Cloud House in Kollam, India
Designed by Kollam-based NO Architects Designers and Social Artists, whose professional endeavours and visions for the future are driven by the emphatic concept of ‘No’; a medium for social change and denial of stylistic pursuits with a commitment towards analysing the driving factors of society, its culture and life. Aptly named ‘Cloud House’, this home follows conservative construction rules with a touch of contemporary. With its unique fusion of adaptive reuse and upcycling, the 123 sqm residence intends to reflect the tropical character of its context, repurposing some of the existing structure’s traditional architectural features to better embed the new building into its surroundings.The architects have aimed to avoid conforming to any binary perspectives, blending naturalistic vocabulary and drastic transitions between geometric and organic spatial volumes. The relatively introverted façade is enveloped in roof tiles that were recovered from the existing structure with a grand white doorway recessed at the centre of the front façade wall. The tiles are strategically angled in rhythmic projections, flanked by columns made of crushed concrete chips recycled from the demolished slabs, in order to reduce material wastage.

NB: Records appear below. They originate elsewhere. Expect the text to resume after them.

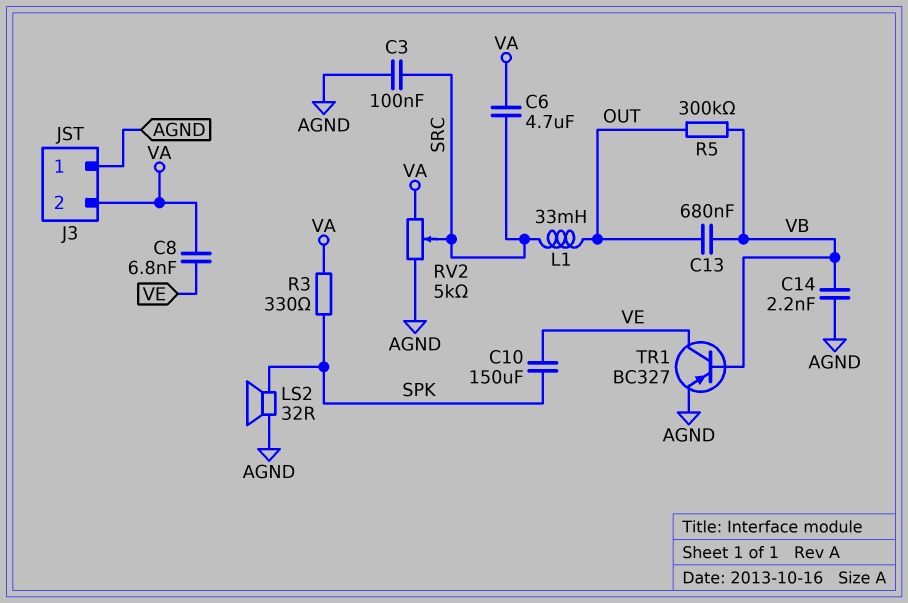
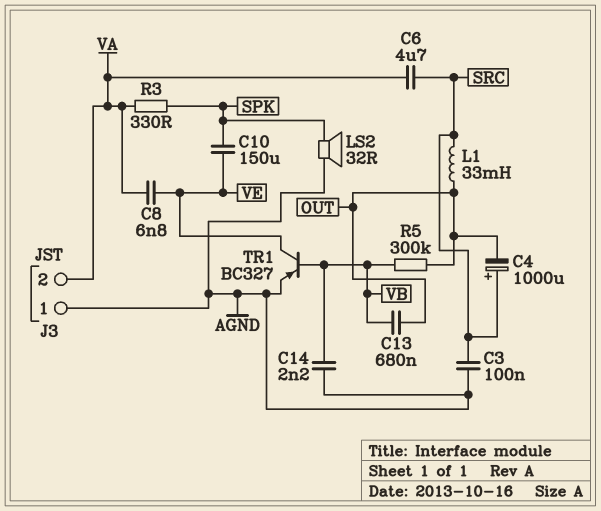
C4: none -> 1000uF (plus SRC, minus OUT)
RV2: 5k (AGND, VA, wiper SRC) -> none

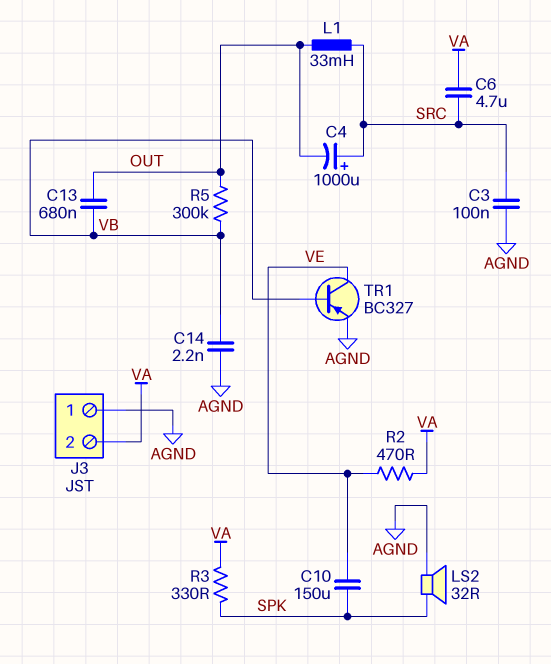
C8: 6.8nF (VA, VE) -> none
R2: none -> 470 (VA, VE)

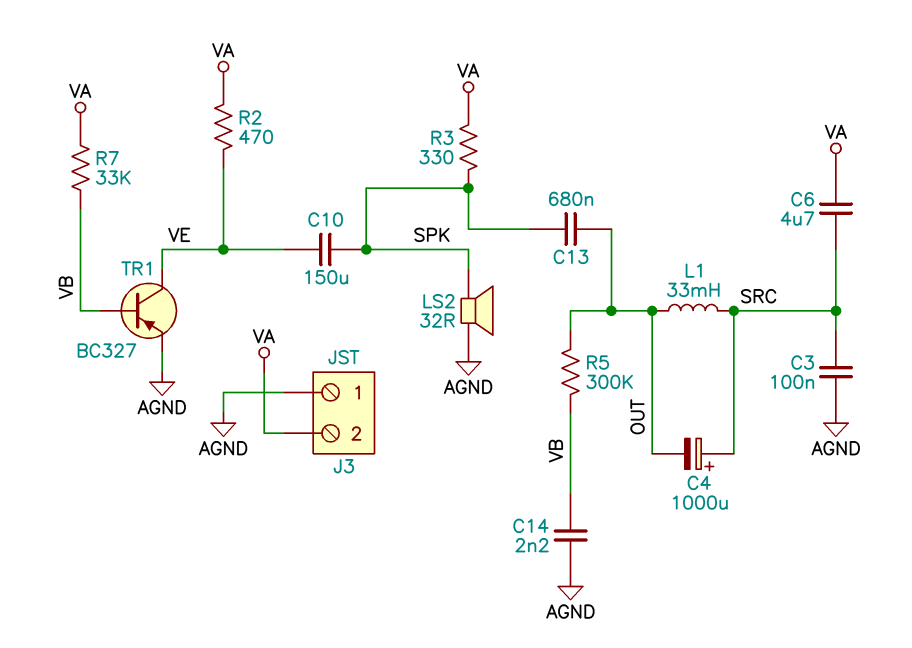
C13: 680nF (OUT, VB) -> 680nF (OUT, SPK)
R7: none -> 33k (VA, VB)

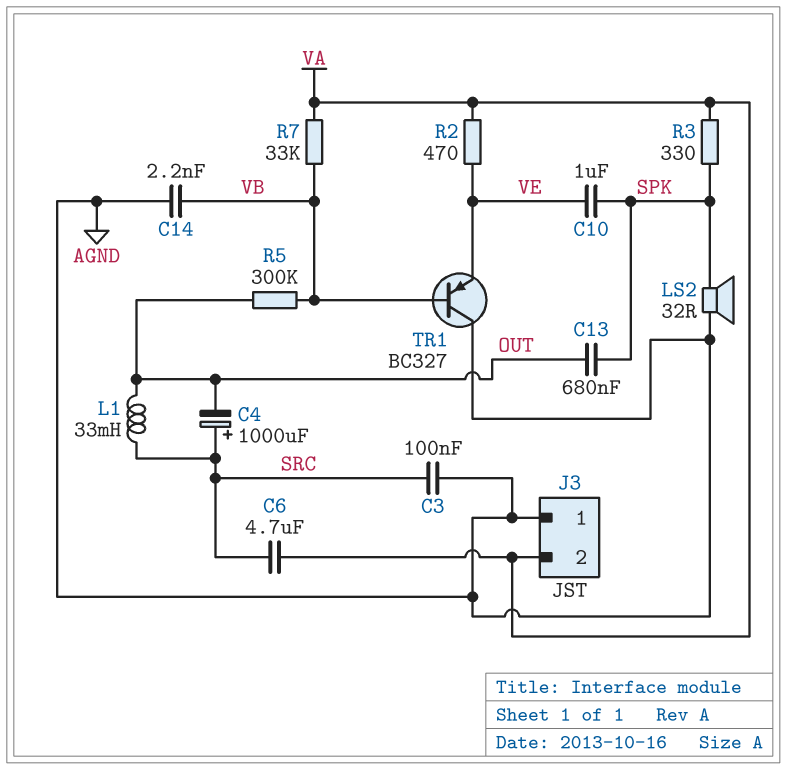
C10: 150uF (SPK, VE) -> 1uF (SPK, VE)
TR1: PNP BC327 (B VB, C VE, E AGND) -> PNP BC327 (B VB, C AGND, E VE)

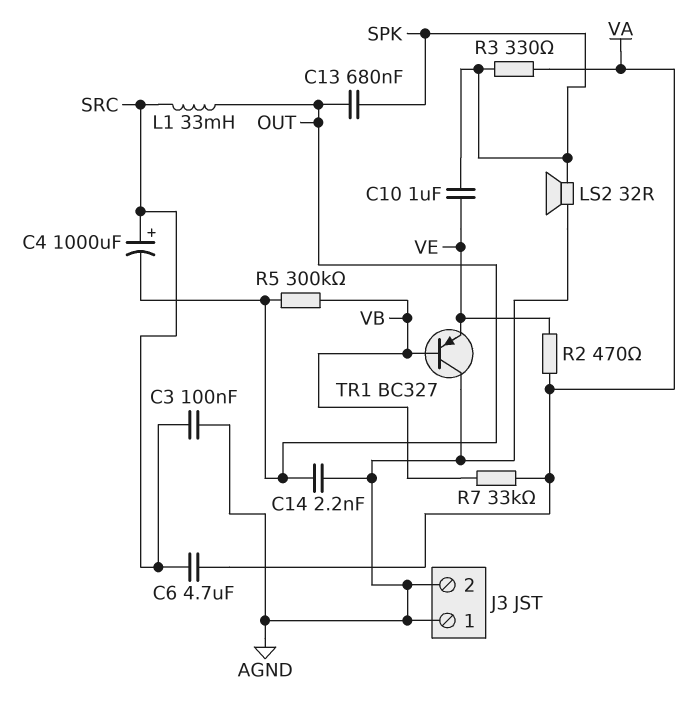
C14: 2.2nF (AGND, VB) -> 2.2nF (AGND, OUT)
J3 pin 2: VA -> AGND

Pockets of landscape design have been expertly incorporated around the building’s footprint with selected tropical vegetation, to their ability to flourish in the local climate and ease of maintenance.
Conclusion
Discussed above are different advantages of adaptive resource and projects across the globe being executed with it, With adaptive reuse you can support a community’s green initiative,and enhance culture through preserving important history.